Interest rates, not just in India, but even in US have had a significant influence on market sentiments. Now that Fed has indicated that a rate hike may happen later this year, one should not be surprised to see markets being fussy about it. There is going to be no dearth of warnings by the media and analysts regarding such developments. But as investors, do you need to worry about these macro economic trends?.
One of the reasons why Fed rate hike matters is significant foreign money invested in the Indian and other emerging markets. If Fed rate goes up, much of this money may flow out of Indian stock markets leading to huge volatility in the short term. But is there anything that you can do about it? Or other macro factors that may influence market sentiments in the short term?
The obvious answer is 'no'. However, the good news is that if you are a long term investor, you need not even bother about such trends. What you need to focus on instead is analyzing the fundamentals of the companies you consider investing in, and see if they are valued attractively enough to offer gains in the future.
In the long term, it is the company specific parameters - such as growth in earnings, quality of earnings , management etc that determine the valuations of a stock. Within the same economy and across similar economic cycles, these are parameters that differentiate winners from losers.

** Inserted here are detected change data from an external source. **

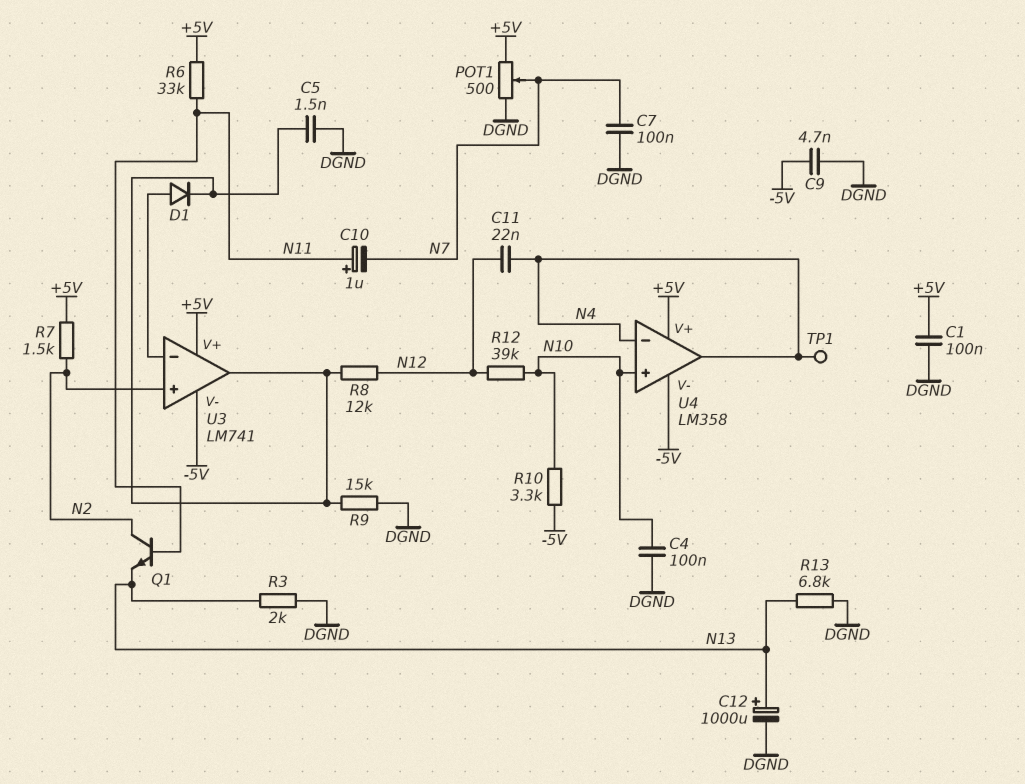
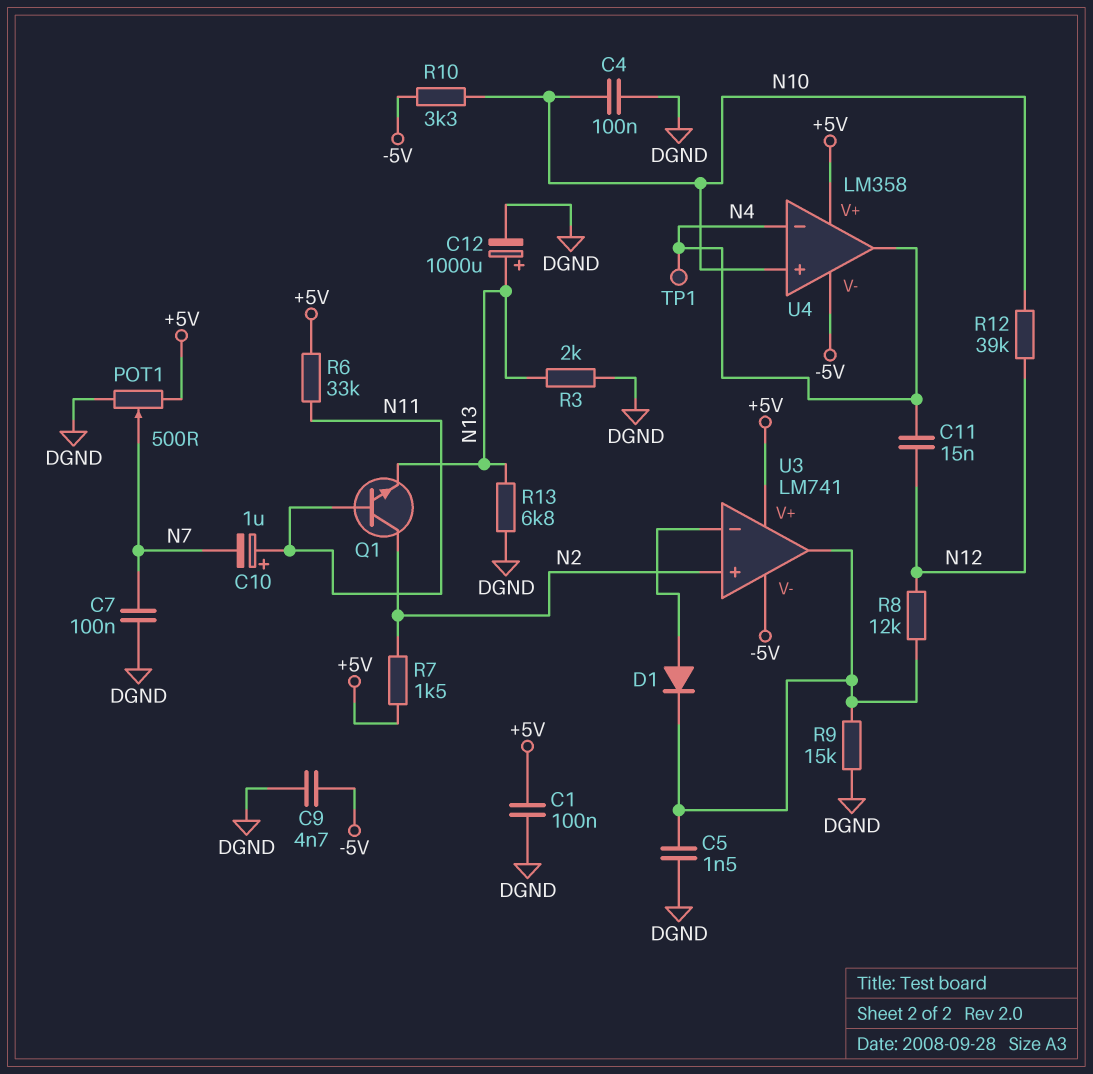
C11: 22nF (N4, N12) -> 15nF (N4, N12)

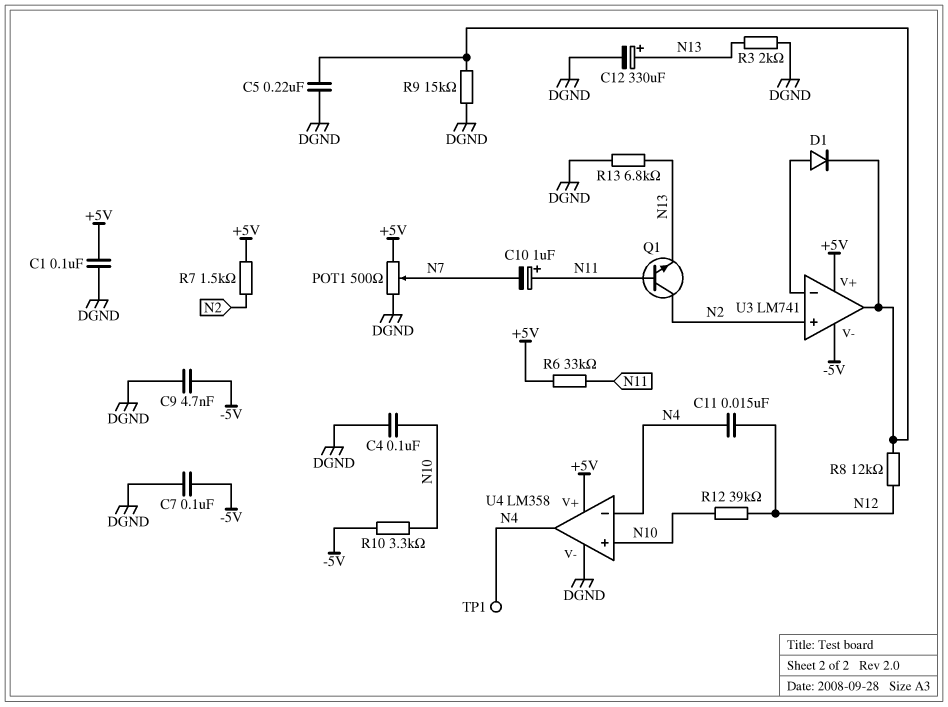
C5: 1.5nF (DGND, U3/out) -> 220nF (DGND, U3/out)
C7: 100nF (DGND, N7) -> 100nF (-5V, DGND)
C12: 1000uF (plus N13, minus DGND) -> 330uF (plus N13, minus DGND)
U4 pin V-: -5V -> DGND

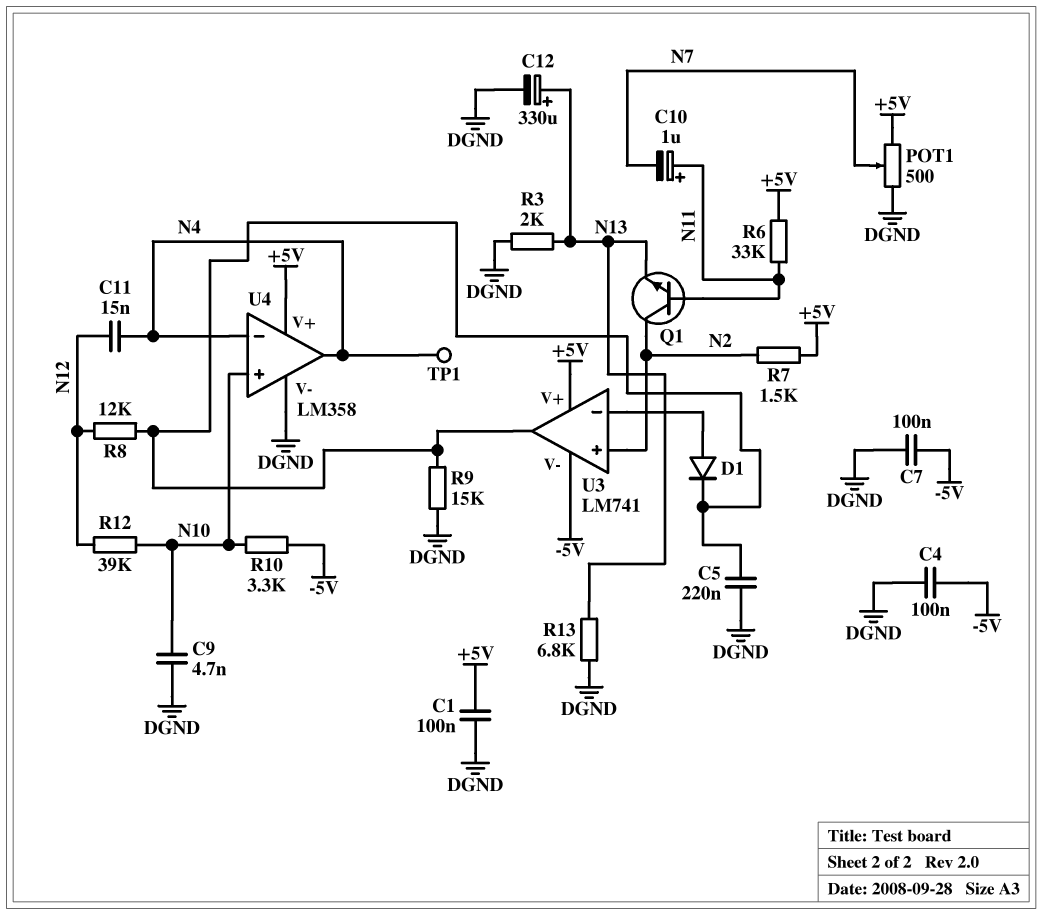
C4: 100nF (DGND, N10) -> 100nF (-5V, DGND)
C9: 4.7nF (-5V, DGND) -> 4.7nF (DGND, N10)

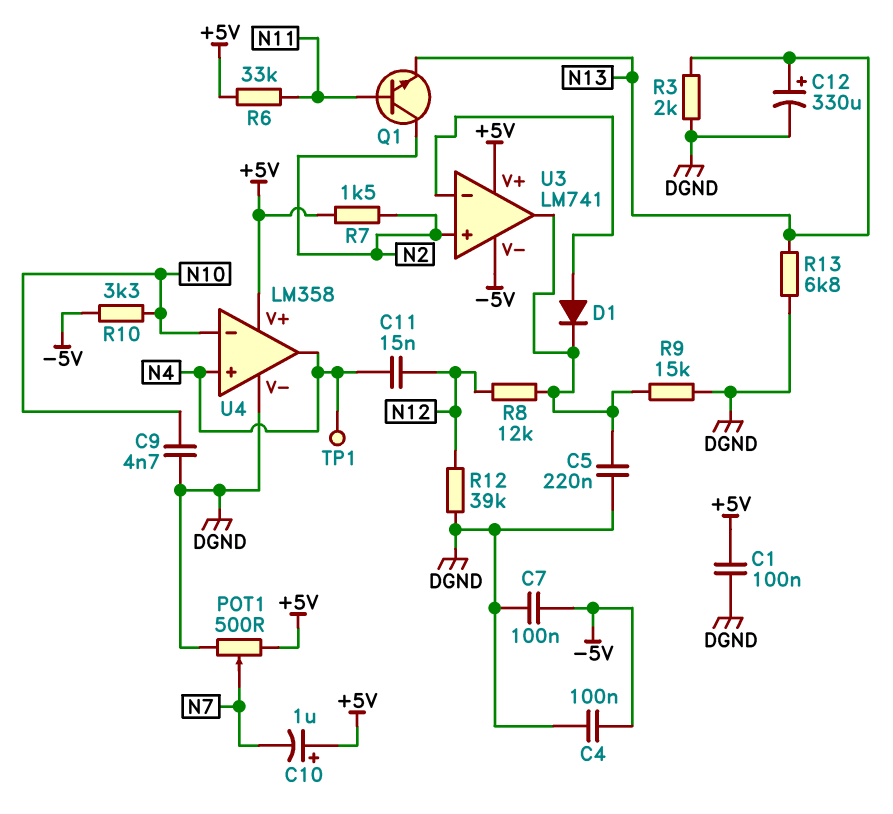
C10: 1uF (plus N11, minus N7) -> 1uF (plus +5V, minus N7)
R12: 39k (N10, N12) -> 39k (DGND, N12)
U4 pin in+: N10 -> N4
U4 pin in-: N4 -> N10

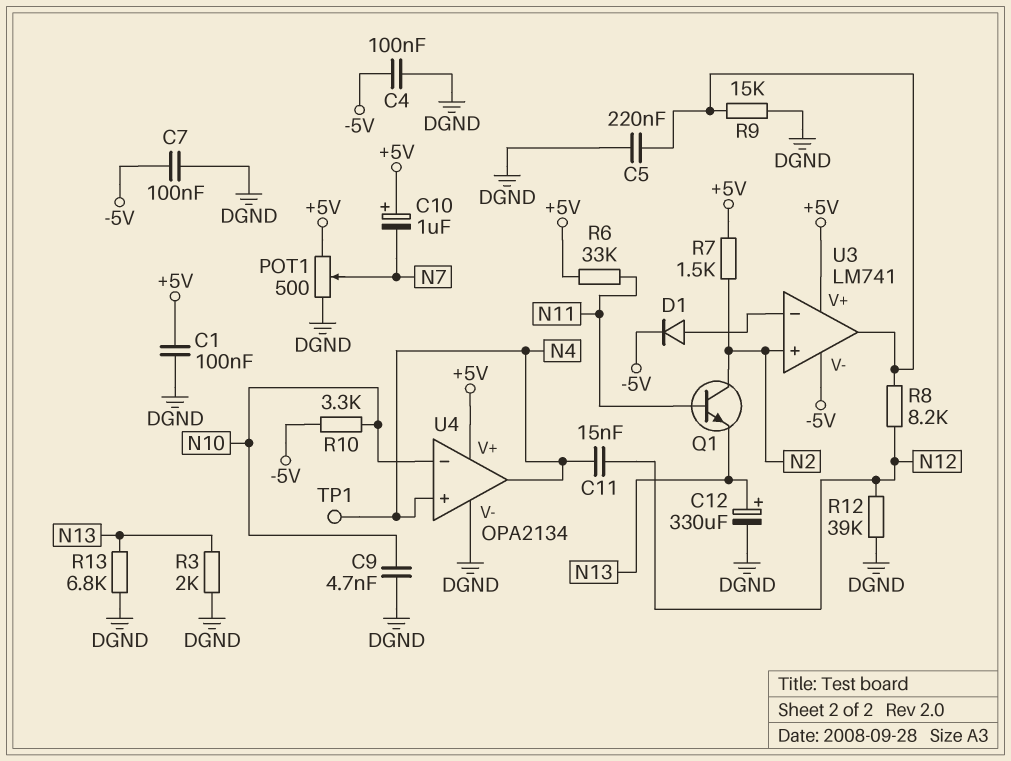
D1: diode (A U3/in-, K U3/out) -> diode (A U3/in-, K -5V)
R8: 12k (N12, U3/out) -> 8.2k (N12, U3/out)
U4: LM358 -> OPA2134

Does this make such macro events entirely irrelevant for long term value investors then? To certain extent, the answer is yes. As long as one has invested in stocks of companies with robust business models and efficient management and is patient enough for valuations to catch fundamentals, one can afford to shut this noise . However, at times, such negatively perceived events offer much awaited opportunity to invest in strong stocks at attractive valuations. And to that extent, one can allow these events to influence investing decisions.